Si può cercare di tratteggiare, brevemente, alcuni elementi di riflessione, nei limiti sintetici di un articolo.
Anche ad uno sguardo appena superficiale dei fatti storici, appare con grande evidenza che entrambe le questioni sono consequenziali ai mutamenti nel rapporto tra i sessi indotti dal rivendicazionismo femminista militante e dalle politiche sociali che da quello hanno tratto alimento, nel corso degli anni settanta, in materia di divorzio, aborto e, più in generale, in tema di diritti e libertà civili.
Sarebbe appena il caso di ricordare, come fa giustamente un articolo di Guglielmo Piombini, pubblicato su Il Domenicale del 28 luglio 2007, ma visibile anche a questo link, le parole d’ordine di quel periodo agitato e contraddittorio, quando l’icona del femminismo S. De Beauvoir affermava apoditticamente che "... nessuna donna dovrebbe essere autorizzata a stare a casa per allevare i bambini, perché lasciandogli questa libertà troppe donne farebbero la scelta sbagliata"; come se esistessero scelte giuste e sbagliate dotate di validità universale e non si tratti, piuttosto, di scelte personali e soggettive.
O quelle della femminista americana Ellen Willis che scriveva, nel 1981, su The Nation: "il femminismo non riguarda solo una questione o un gruppo di questioni, ma è l’avanguardia di una rivoluzione dei valori culturali e morali. L’obiettivo di ogni riforma femminista, dalla legalizzazione dell’aborto alla promozione degli asili-nido pubblici, è quello di demolire i valori della famiglia tradizionale".
Ma la famiglia non è stato, evidentemente, l’unico bersaglio della rivoluzione femminista:
"Il femminismo radicale - scrive ancora Piombini - ha diffuso con successo una cultura che disprezza il maschio e tutti i caratteri solitamente associati alla mascolinità. Molte università occidentali prevedono dei corsi sul femminismo che diffondono un odio per gli uomini impensabile in qualsiasi altra parte del mondo. Nelle scuole dei Paesi anglosassoni e del Nord Europa i giovani maschi vengono sistematicamente attaccati per la loro identità e denigrati dalle insegnanti, che arrivano a provocare le femmine per farle adirare contro il sesso maschile. Fin da piccoli i maschi si sentono marchiati come il sesso violento e insensibile, e vivono in uno stato permanente di colpevolezza"
Il femminismo della prima ora - quello che si ritiene superato e defunto - ha dunque, in realtà, raggiunto il proprio obiettivo dichiarato, ormai già da diverso tempo; demolizione della famiglia e demolizione della dignità maschile corrono su binari paralleli.

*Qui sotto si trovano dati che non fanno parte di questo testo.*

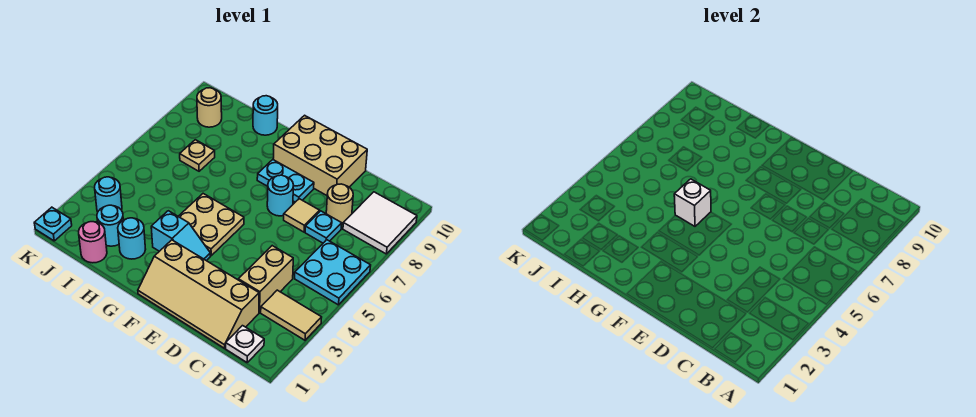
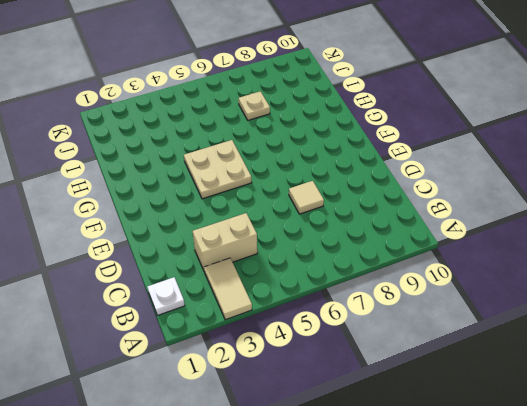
none -> cyan plate A5:B6 level 1
none -> white tile A8:B9 level 1
none -> tan slope C1:F2 level 1 top 2

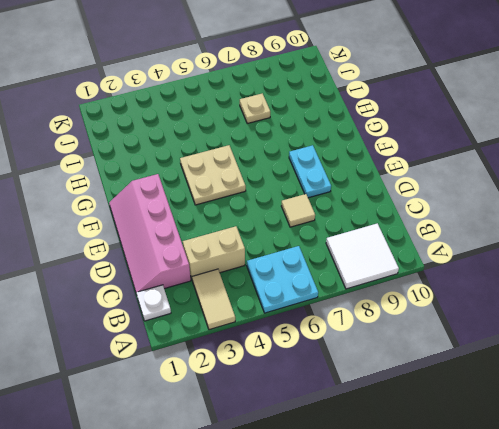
pink slope C1:F2 level 1 top 2 -> tan slope C1:F2 level 1 top 2
none -> cyan plate C7 level 1
none -> tan round brick C8 level 1
none -> tan brick D9:F10 level 1

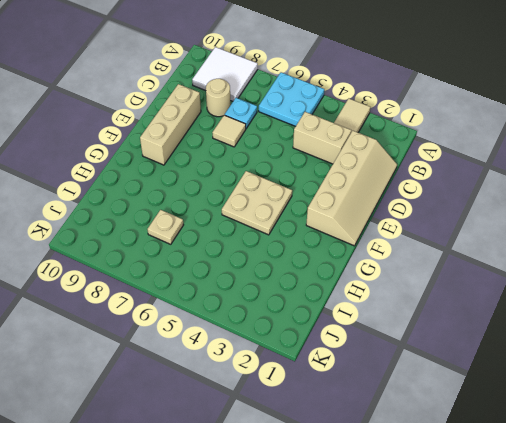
tan brick D9:F9 level 1 -> tan brick D9:F10 level 1
none -> white plate B1 level 1
none -> cyan round brick E7 level 1
none -> cyan plate E8:F8 level 1

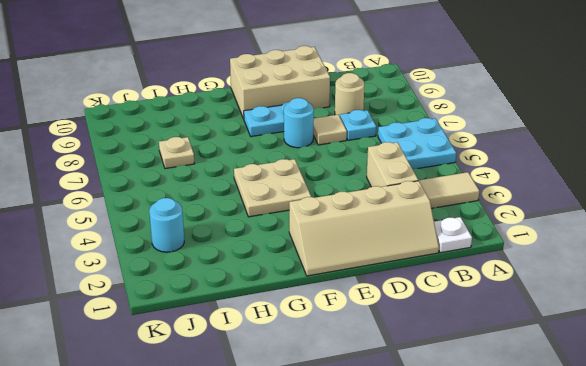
none -> white tile A8:B9 level 1
none -> cyan slope F3:G3 level 1 top G
none -> cyan round brick H2 level 1

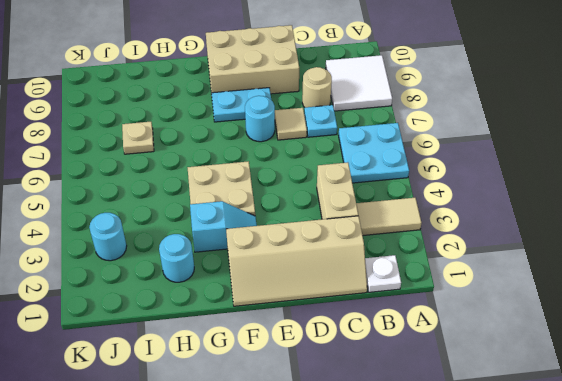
none -> cyan round brick H10 level 1
none -> pink round brick I1 level 1
none -> cyan round brick I2 level 1

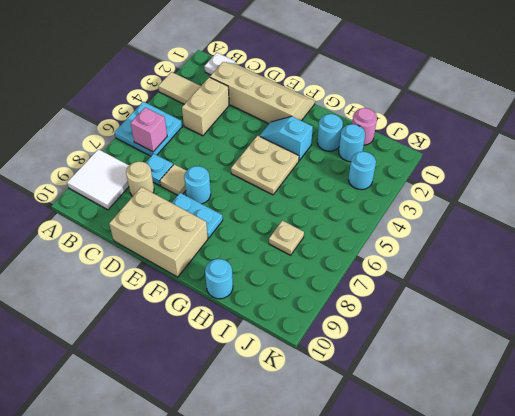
pink brick B6 level 2 -> none
none -> tan round brick J9 level 1
none -> cyan plate K1 level 1
none -> white brick G5 level 2

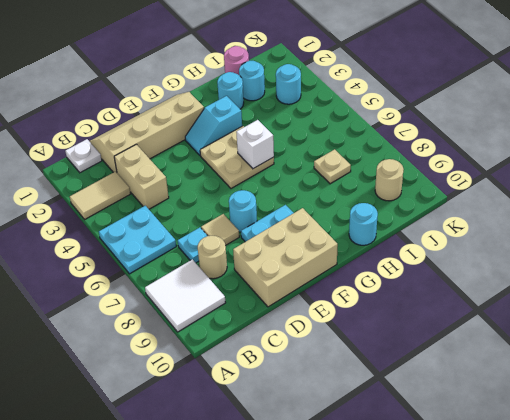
none -> cyan plate K1 level 1

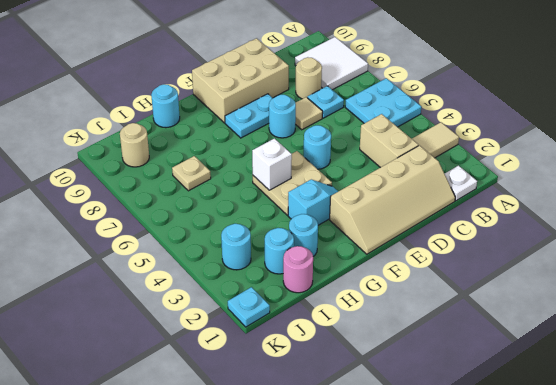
cyan round brick E5 level 1 -> none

Come abbiamo già visto in prima battuta e osservato in un altro momento, gli esiti di questa rivoluzione sotterranea e nascosta, frutto di un’elaborazione intellettuale di poche a nome di tutte, stanno nelle cifre del disagio familiare contemporaneo, in quelle delle sempre più frequenti patologie della maternità e nella disgregazione di fatto della famiglia contemporanea che rappresenta un chiaro sintomo del successo ottenuto dal femminismo rispetto alle prospettive rivoluzionarie da cui prendeva le mosse.